There may be a lot of fireworks for Timothy Dolan this week but not the usual Fourth of July type.

As reported on July 2nd in the national and international press, Cardinal Dolan – Archbishop of New York and President of the United Sates Conference of Catholic Bishops, has been accused by sexual abuse victims of taking part in a decades-long cover-up by the Archdiocese of Milwaukee of sexual abuse by Roman Catholic ordained ministers.
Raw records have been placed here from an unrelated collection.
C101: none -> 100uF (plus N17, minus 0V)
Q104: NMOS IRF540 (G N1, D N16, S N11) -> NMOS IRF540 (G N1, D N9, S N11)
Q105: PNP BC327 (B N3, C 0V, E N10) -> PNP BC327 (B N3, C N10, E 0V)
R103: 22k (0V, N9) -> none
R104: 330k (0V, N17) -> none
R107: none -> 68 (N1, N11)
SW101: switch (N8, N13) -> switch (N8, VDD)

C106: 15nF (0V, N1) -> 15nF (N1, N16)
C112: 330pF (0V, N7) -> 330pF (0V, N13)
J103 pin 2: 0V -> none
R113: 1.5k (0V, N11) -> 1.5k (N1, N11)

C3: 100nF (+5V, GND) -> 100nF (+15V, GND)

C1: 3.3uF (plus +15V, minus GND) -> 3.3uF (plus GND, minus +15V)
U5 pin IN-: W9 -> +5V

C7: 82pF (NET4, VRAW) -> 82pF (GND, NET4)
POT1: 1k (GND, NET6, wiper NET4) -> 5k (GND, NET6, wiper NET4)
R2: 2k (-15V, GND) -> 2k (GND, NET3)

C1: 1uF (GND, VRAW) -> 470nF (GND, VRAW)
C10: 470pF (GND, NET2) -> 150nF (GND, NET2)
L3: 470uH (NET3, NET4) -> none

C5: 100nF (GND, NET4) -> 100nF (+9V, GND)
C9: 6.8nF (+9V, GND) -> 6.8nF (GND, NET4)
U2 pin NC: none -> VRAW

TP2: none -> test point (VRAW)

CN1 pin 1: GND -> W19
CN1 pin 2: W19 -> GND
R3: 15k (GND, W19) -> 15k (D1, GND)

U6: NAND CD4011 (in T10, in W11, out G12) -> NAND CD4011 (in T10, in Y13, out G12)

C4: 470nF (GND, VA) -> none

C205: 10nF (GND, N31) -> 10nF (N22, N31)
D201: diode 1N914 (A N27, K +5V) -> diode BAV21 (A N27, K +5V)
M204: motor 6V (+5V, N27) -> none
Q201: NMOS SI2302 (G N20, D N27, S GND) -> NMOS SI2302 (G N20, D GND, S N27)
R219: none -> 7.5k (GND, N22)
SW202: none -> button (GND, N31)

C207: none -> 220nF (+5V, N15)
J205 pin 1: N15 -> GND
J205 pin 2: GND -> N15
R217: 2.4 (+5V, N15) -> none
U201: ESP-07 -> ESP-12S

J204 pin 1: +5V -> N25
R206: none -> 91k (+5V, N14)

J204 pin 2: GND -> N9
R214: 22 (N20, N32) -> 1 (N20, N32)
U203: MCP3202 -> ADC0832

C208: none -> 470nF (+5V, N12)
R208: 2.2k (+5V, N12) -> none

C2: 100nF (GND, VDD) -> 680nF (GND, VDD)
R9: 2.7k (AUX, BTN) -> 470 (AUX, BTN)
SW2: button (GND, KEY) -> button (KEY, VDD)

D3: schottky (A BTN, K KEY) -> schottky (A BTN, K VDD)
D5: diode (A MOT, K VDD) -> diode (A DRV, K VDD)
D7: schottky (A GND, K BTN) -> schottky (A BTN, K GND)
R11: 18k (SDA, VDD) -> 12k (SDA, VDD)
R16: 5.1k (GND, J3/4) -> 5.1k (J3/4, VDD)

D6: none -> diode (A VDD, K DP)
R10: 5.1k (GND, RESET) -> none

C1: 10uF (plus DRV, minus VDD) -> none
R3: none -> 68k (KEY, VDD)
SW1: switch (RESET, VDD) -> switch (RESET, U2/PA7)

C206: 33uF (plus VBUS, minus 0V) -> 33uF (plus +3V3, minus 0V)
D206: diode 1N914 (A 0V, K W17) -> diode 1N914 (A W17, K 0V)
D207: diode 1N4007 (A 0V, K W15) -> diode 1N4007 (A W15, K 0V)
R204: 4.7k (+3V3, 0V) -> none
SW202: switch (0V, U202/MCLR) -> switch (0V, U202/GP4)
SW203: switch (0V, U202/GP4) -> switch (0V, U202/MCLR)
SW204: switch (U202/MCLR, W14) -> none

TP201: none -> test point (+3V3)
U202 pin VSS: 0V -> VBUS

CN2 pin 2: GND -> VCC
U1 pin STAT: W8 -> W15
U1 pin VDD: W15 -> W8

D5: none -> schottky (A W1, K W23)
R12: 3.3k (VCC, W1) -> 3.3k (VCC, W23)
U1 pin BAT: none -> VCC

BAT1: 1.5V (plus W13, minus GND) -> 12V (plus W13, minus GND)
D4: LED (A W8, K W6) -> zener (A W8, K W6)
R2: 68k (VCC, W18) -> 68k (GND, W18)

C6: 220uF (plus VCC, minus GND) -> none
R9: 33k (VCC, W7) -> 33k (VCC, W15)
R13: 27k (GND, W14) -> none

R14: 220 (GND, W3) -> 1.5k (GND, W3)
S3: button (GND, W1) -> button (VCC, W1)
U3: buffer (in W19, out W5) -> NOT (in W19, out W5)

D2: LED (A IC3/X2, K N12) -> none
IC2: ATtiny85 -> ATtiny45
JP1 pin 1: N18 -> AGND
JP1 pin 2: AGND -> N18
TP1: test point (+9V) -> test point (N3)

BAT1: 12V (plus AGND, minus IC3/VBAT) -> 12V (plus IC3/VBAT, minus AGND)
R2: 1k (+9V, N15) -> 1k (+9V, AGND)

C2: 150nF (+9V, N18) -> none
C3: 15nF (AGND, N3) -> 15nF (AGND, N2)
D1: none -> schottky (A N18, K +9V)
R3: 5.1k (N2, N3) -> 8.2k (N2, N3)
Documentation, made public on Monday, as part of a deal reached in federal bankruptcy court between the archdiocese and victims suing it for fraud, provide details about Cardinal Dolan’s plan to: (1) pay some abusers to leave the priesthood and (2) move $57 million into a trust for “improved protection” as the Milwaukee archdiocese prepared to file for bankruptcy amid dozens of abuse claims. A Vatican office approved the request to move the money.

Will Dolan be busted?

As Andrew Sullivan, writing yesterday in THE DISH, observed: You know where this man is coming from when he dismissed the organization SNAP – Survivors Network of those Abused by Priests – as having “no credibility“. The records from his old diocese in Milwaukee show he authorized pay-offs to child-rapist priests to encourage them to leave the ministry. (In the Catholic hierarchy, you don’t report rapists to the police; you eventually offer them financial incentives to leave.) Nonetheless, at the time, Dolan insisted that these charges were “false, preposterous and unjust,” whatever the records or even the spokesman for his old diocese said. Now, in another piece of stellar reporting, Laurie Goodstein adds more context to this man’s record:

Files released by the Roman Catholic Archdiocese of Milwaukee on Monday reveal that in 2007, Cardinal Timothy F. Dolan, then the archbishop there, requested permission from the Vatican to move nearly $57 million into a cemetery trust fund to protect the assets from victims of clergy sexual abuse who were demanding compensation.

Cardinal Dolan, now the archbishop of New York, has emphatically denied seeking to shield church funds as the archbishop of Milwaukee from 2002 to 2009. He reiterated in a statement Monday that these were “old and discredited attacks.”

However, the files contain a 2007 letter to the Vatican in which he explains that by transferring the assets, “I foresee an improved protection of these funds from any legal claim and liability.” The Vatican approved the request in five weeks, the files show.

So, twice now, we have been forced to choose between his words and our lyin’ eyes, when it comes to questions of how he handled and cosseted child-rapists under his jurisdiction in Milwaukee. We now know he deliberately sequestered church assets so he could argue he had no more funds to compensate those raped by his subordinates. He was once again putting the institutional church’s interests above those of the raped. And he seems to be able to lie about all of it – in the face of massive evidence – with nary a flicker of hesitation.